Mais Chicago ne cesse pour autant d’attirer les émigrés tchèques. Les bénédictins tchèques y fondent l’abbaye Saint-Prokop, les Juifs tchèques forment dans la ville une communauté importante. La Journée tchèque fait partie du programme de l’exposition universelle de Chicago en 1893 et les membres du mouvement gymnique Sokol organisent à cette occasion un défilé de 20 000 personnes.Au XXe siècle la présence tchèque à Chicago se renforce encore davantage. Lorsque le futur président tchécoslovaque Tomáš Garrigue Masaryk arrive dans la ville en 1918, il est salué par des dizaines de milliers de ses compatriotes. En 1933, 7 % des habitants de la ville, soit 236 000 personnes, sont originaires de Bohême, de Moravie et de Slovaquie.
Une sélection de Tchéco-américains célèbres
La liste des personnalités aux racines tchèques qui se sont imposées dans la vie des Etats-Unis est longue et Renáta Fučíková constate qu’elles sont trop nombreuses pour figurer dans un seul livre :« J’ai été obligée de réduire radicalement la liste des émigrés tchèques du XXe siècle ayant fui le régime totalitaire. Le critère de ma sélection a été donc dans ce cas l’importance ou le caractère exceptionnel des activités par lesquelles ces gens-là ont contribué à la prospérité et au progrès des Etats-Unis et même de l’humanité entière. »
Les noms cités par Renáta Fučíková sont parfois surprenants. Dans la catégorie des sports il y a donc non seulement les joueurs de tennis Ivan Lendl et Martina Navrátilová ou le hockeyeur Dominik Hašek mais aussi la championne de natation Katie Ledecky. Dans la catégorie de la musique, il y a non seulement les compositeurs Antonín Dvořák, Bohuslav Martinů et Karel Husa mais aussi le jazzman Jan Hammer, le rocker Ivan Král et la cantatrice Renée Fleming. Et parmi les personnalités politiques présentées dans le livre on trouve à côté du président tchécoslovaque Tomáš Garrigue Masaryk, l’ancienne secrétaire d’Etat américaine, Madeleine Albright. L’auteure s’explique :
« J’ai choisi surtout des gens venus de Bohême et de Moravie qui ont apporté aux Etats-Unis leurs talents et leurs capacités extraordinaires et ont réussi à les développer encore davantage, des champions, des personnalités de la culture, des écrivains, des journalistes et j’ai réservé la fin de mon livre aux héros indubitables que sont les voyageurs et les astronautes dont les performances ne peuvent être mises en doute par personne. »C’est donc un trio d’astronautes américains aux racines tchèques James Lovell, Eugen Cernan et John Blaha qui est présenté à la fin du livre L’Histoire des Tchèques aux Etats-Unis.
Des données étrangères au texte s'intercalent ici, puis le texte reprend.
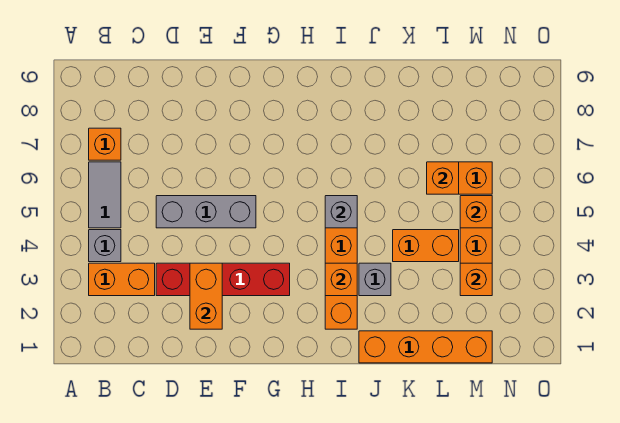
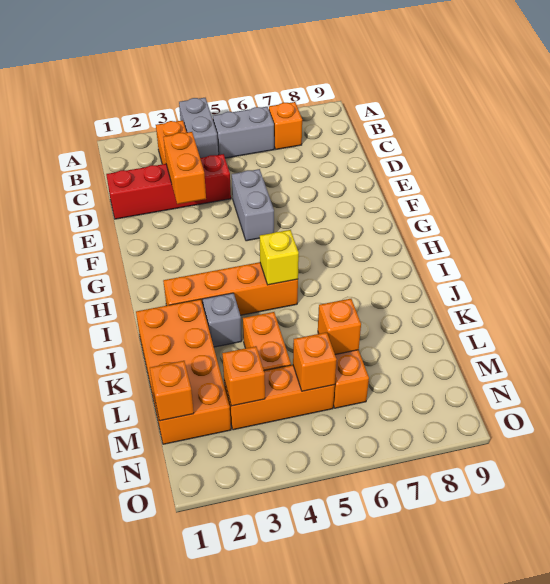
grey brick B4 level 1 -> grey brick A4:B4 level 1
grey tile B5:B6 level 1 -> grey brick B5:B6 level 1
red brick D3:G3 level 1 -> red brick D1:D4 level 1
grey brick D5:F5 level 1 -> grey brick E5:F5 level 1
orange brick E2:E3 level 2 -> orange brick D3:E3 level 2
orange brick I3 level 2 -> orange brick M1 level 2
grey brick I5 level 2 -> yellow brick I5 level 2
orange brick J1:M1 level 1 -> orange brick J1:M2 level 1

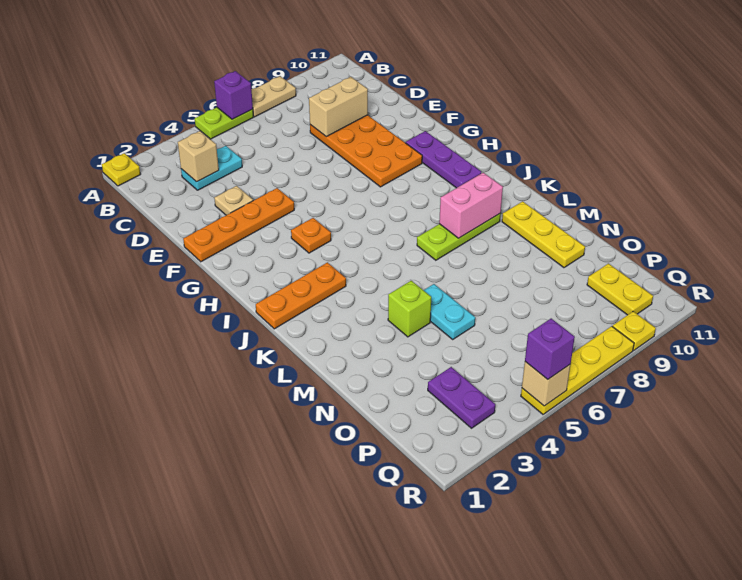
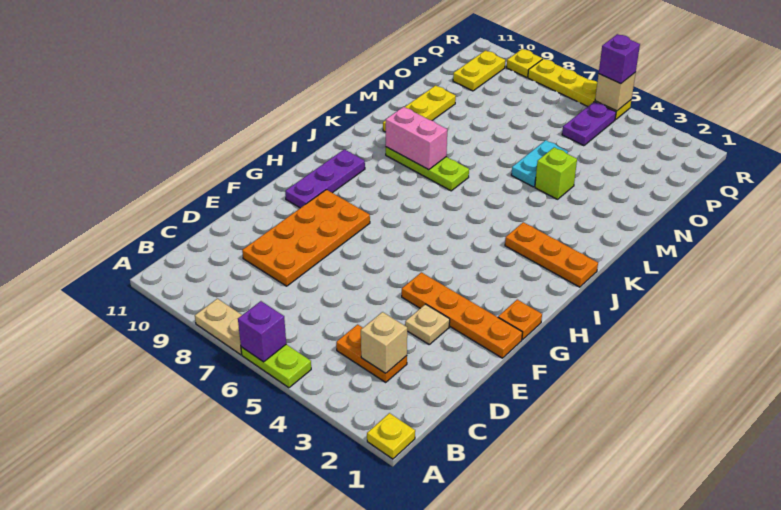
cyan plate C3:C4 level 1 -> orange plate C3:C4 level 1
tan brick D8:D9 level 2 -> none
orange plate H4 level 1 -> orange plate G1 level 1
purple plate P3:Q3 level 1 -> purple plate P5:Q5 level 1

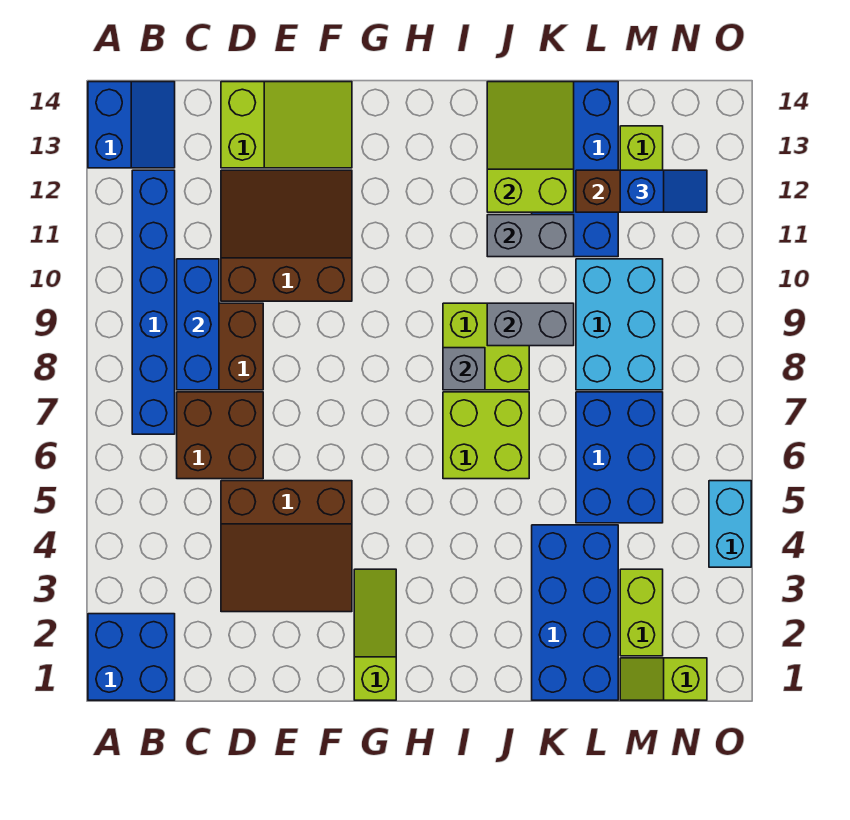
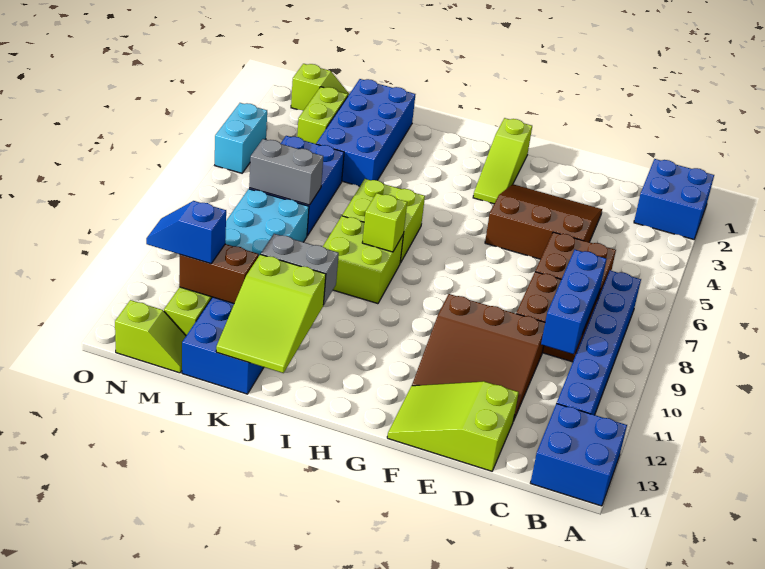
blue slope A13:B14 level 1 top A -> blue brick A13:B14 level 1
grey brick I8 level 2 -> lime brick I8 level 2
grey brick J9:K9 level 2 -> grey brick L7:M7 level 2
none -> lime slope M14:N14 level 1 top N

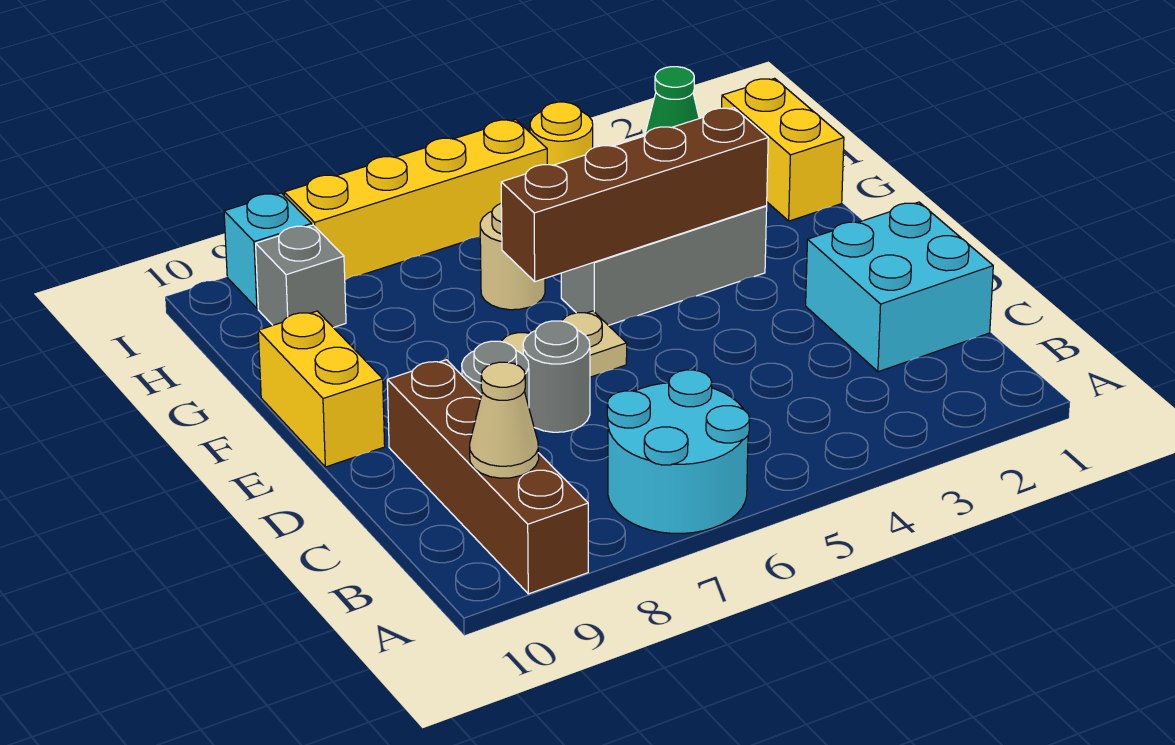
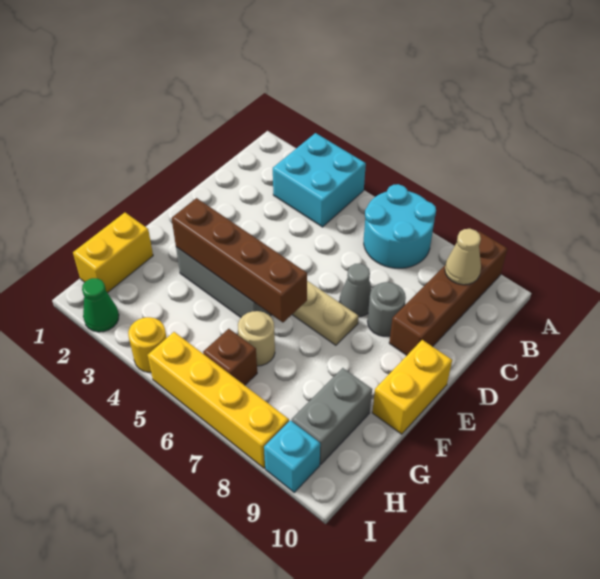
cyan brick C1:D2 level 1 -> cyan brick A3:B4 level 1
grey round brick D7 level 1 -> grey cone D7 level 1
none -> brown brick H6 level 1
grey brick H9 level 1 -> grey brick G9:H9 level 1

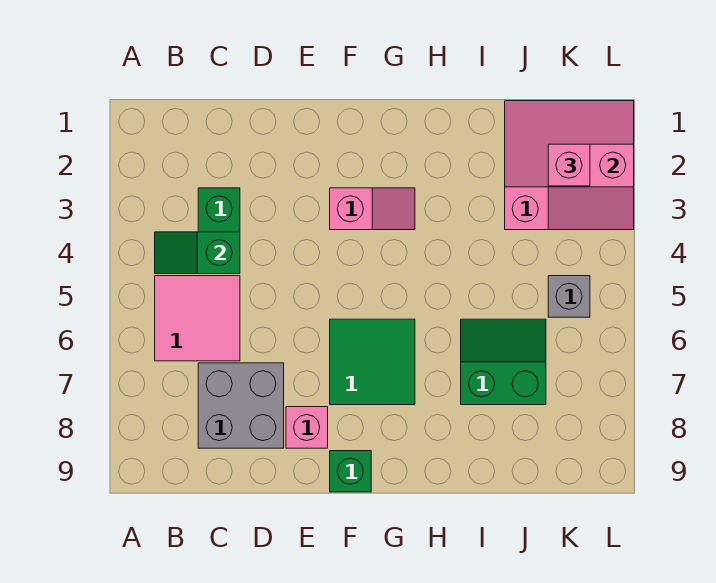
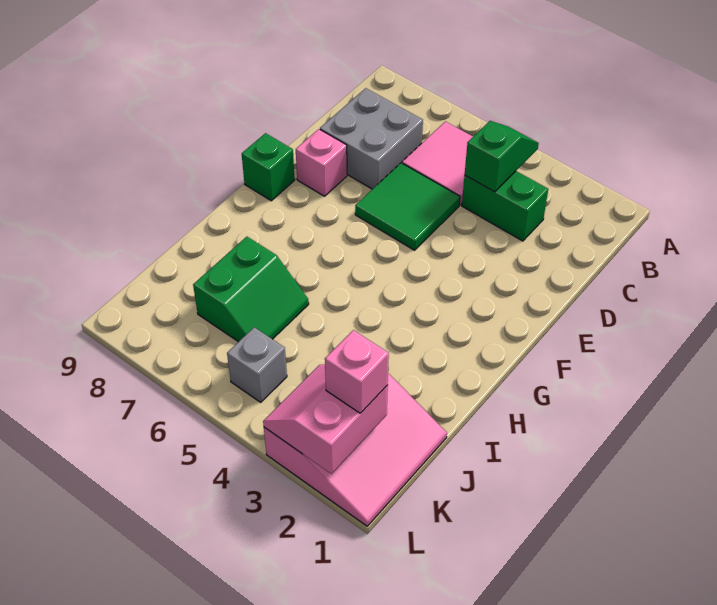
pink slope F3:G3 level 1 top F -> none
green tile F6:G7 level 1 -> green tile D5:E6 level 1

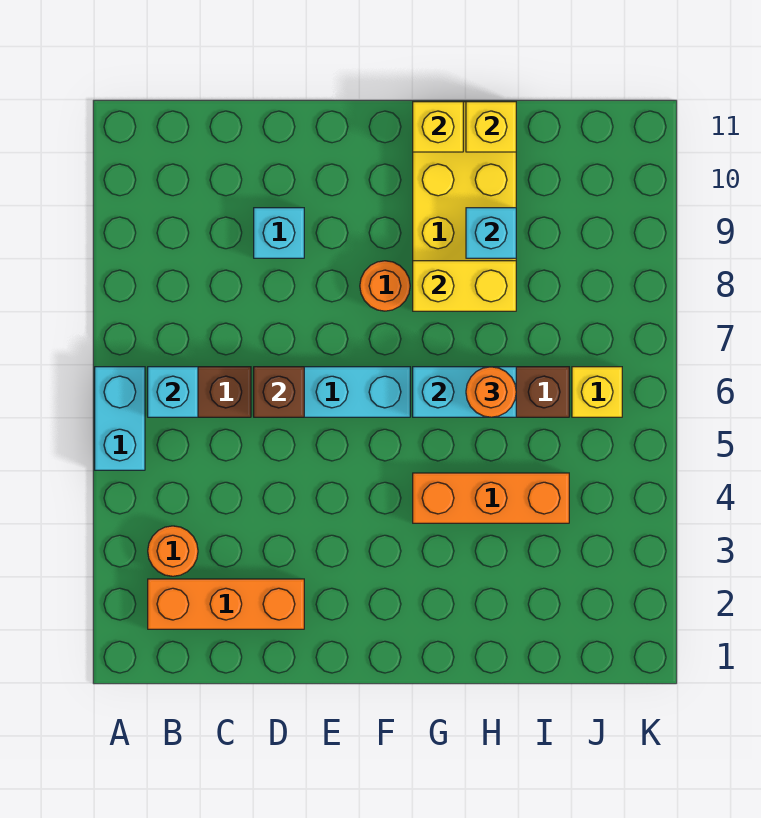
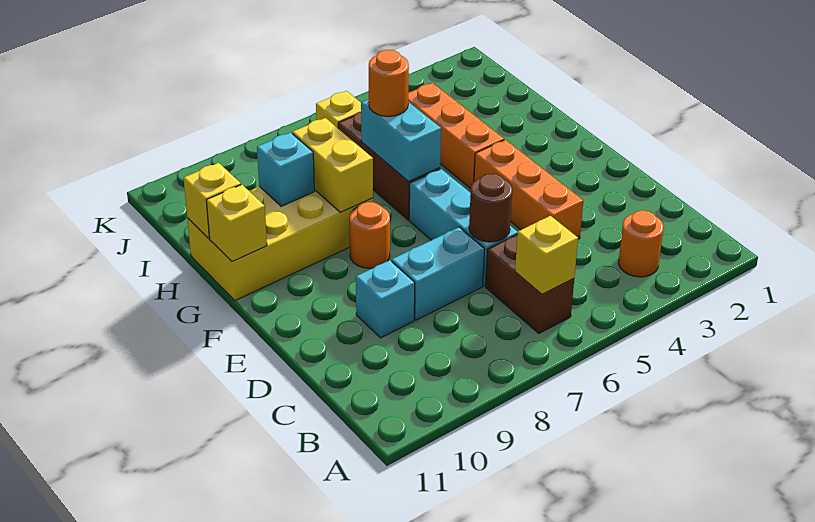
cyan brick A5:A6 level 1 -> cyan brick D7:D8 level 1
orange brick B2:D2 level 1 -> orange brick D4:F4 level 1
cyan brick B6 level 2 -> yellow brick B6 level 2
brown brick D6 level 2 -> brown round brick D6 level 2

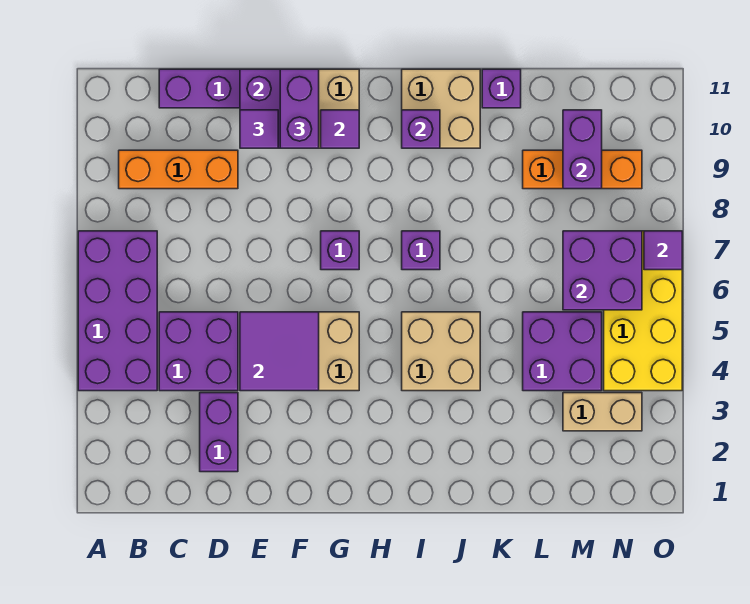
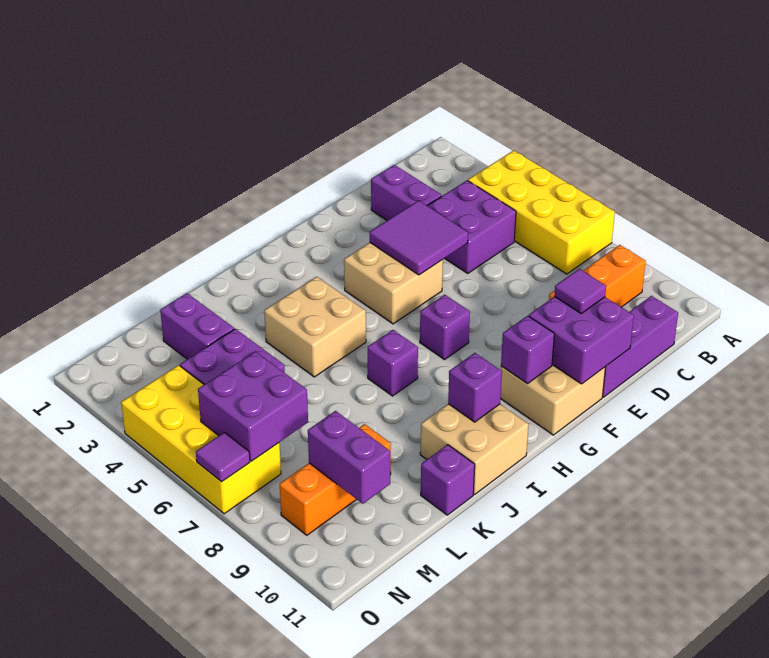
purple brick A4:B7 level 1 -> yellow brick A4:B7 level 1
purple brick F10:F11 level 3 -> purple brick L2:L3 level 1
purple tile G10 level 2 -> purple brick G10 level 2
tan brick M3:N3 level 1 -> none

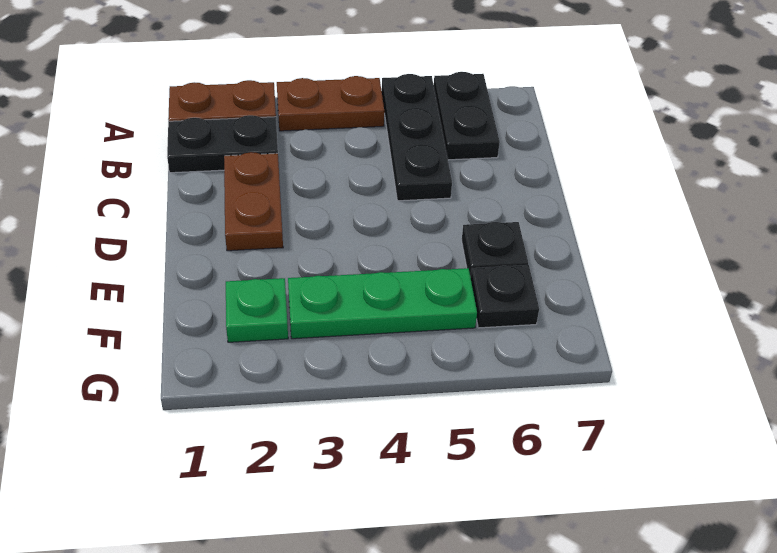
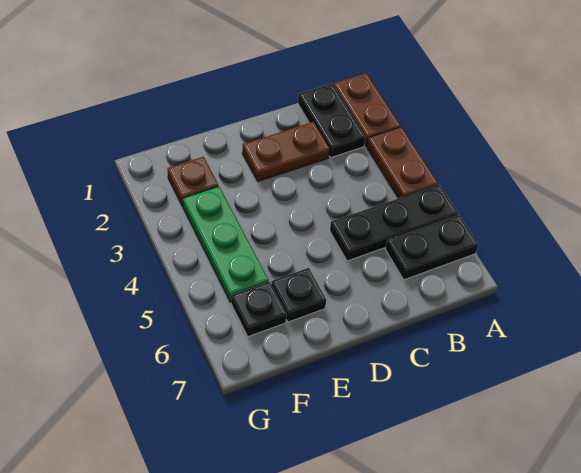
green plate F2 level 1 -> brown plate F2 level 1

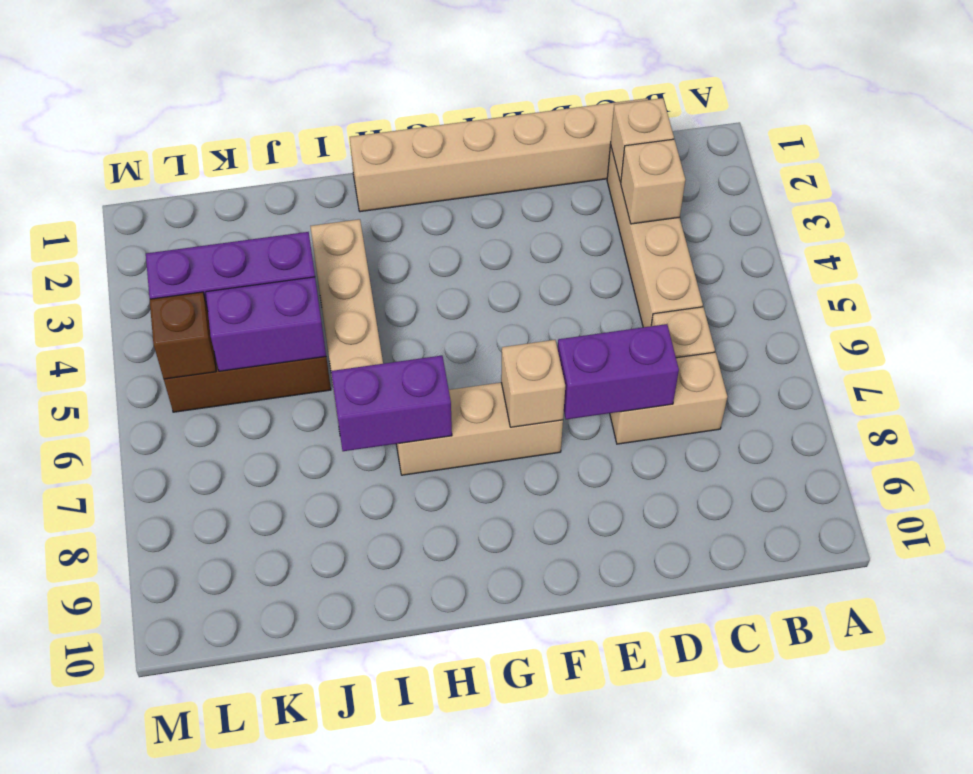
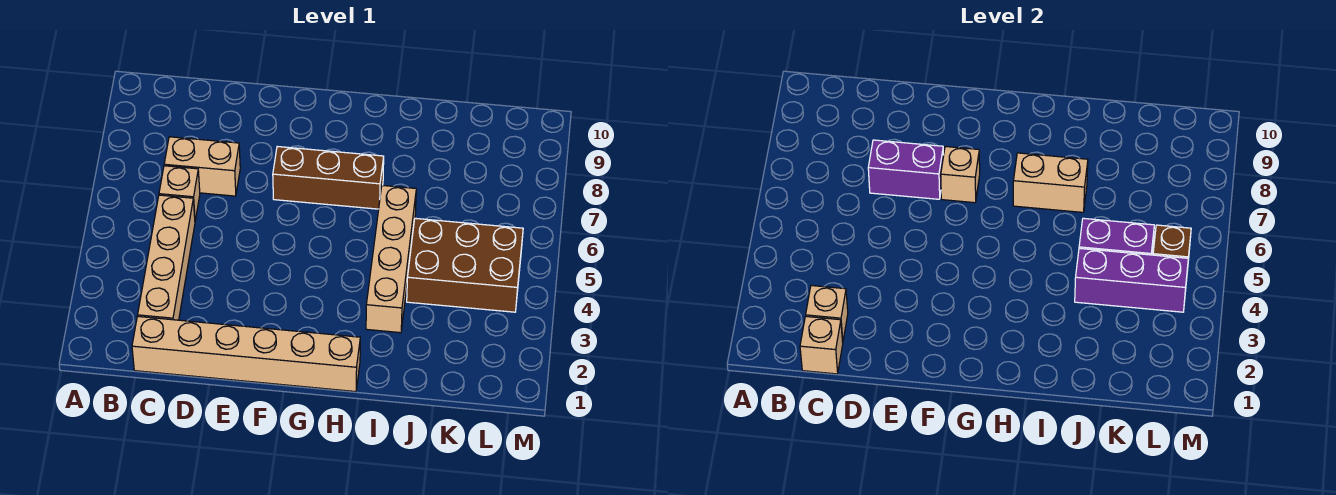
tan brick C3 level 2 -> tan brick C1 level 2
tan brick F7:H7 level 1 -> brown brick F7:H7 level 1
purple brick H7:I7 level 2 -> tan brick H7:I7 level 2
Mais la dernière page est réservée au président Václav Havel. Et l’auteur cite en conclusion un long passage du discours mémorable prononcé en 1990 par le président tchécoslovaque devant le Congrès américain. Dans ce discours, Václav Havel a remercié les Etats-Unis pour leur contribution à la liberté en Europe et a exprimé entre autres l’espoir que désormais les Américains ne seraient plus obligés, comme dans le passé, de sauver l’Europe parce qu’elle serait capable de sauver sa liberté par ses propres moyens.